The idea for the brewery started in 1993 with Neil and his former business partner, Richard Cholton. Two years later, Lavonne bought out Cholton’s share, and the brewery continued on for more than 20 years as a family business. 

“This sale will ensure Alley Kat continues to remain locally owned and operated,” Neil said, adding that he will still be involved in day-to-day operations to help with the transition.

The craft-brewery culture had always been a draw for the duo, Christensen said. But it's "a bit of a different beast" trying to set up a new brewery these days with how saturated the market has been.

Alberta saw a craft-beer boom in the years since the Alberta Gaming and Liquor Commission (AGLC) removed minimum production-capacity requirements set at 500,000 litres per year. That meant new brewers would essentially have to be a mid-level brewhouse before even obtaining a license. 

"I think in 2015, there were about 40 breweries in Alberta. Today, there's probably around 140, so it got more difficult to start from scratch and get your name out there," Christensen said. "When we saw the opportunity with Alley Kat, it made a lot of sense."

The independent Edmonton brewery's line of craft beer includes brands Aprikat, Full Moon, Scona Gold, Main Squeeze, Fish Bone and Buena Vista, as well as rotating seasonal brews throughout Alberta. 

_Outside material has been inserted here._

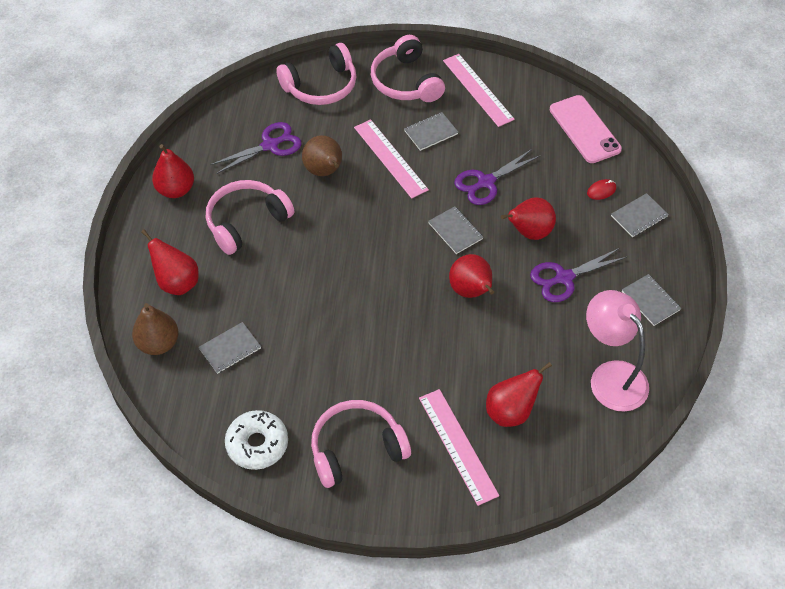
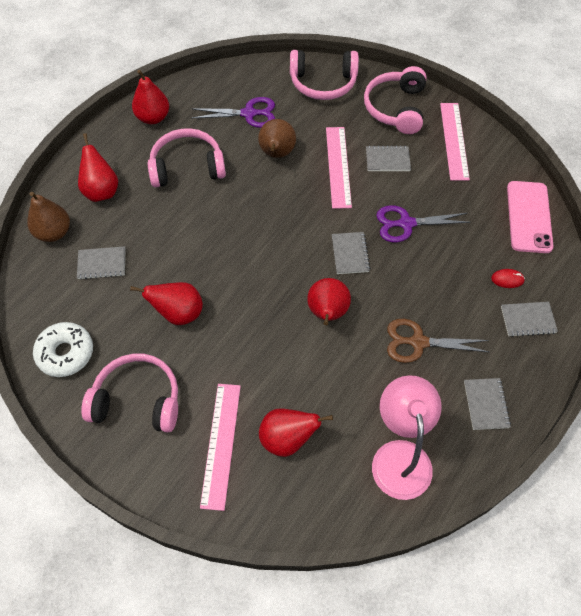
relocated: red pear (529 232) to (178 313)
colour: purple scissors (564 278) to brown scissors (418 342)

Christensen said the Alley Kat Brewery employs around 22 full-time staff with work opportunities for students in the summer.

"Alley Kat has such a good formula for success, that we don't want to make any changes that is going to affect what makes Alley Kat, Alley Kat," he said. "Longer term, we definitely want to continue to be innovative in the industry and grow the brand, and see where we can take it. But first, we really want to make sure we understand the culture."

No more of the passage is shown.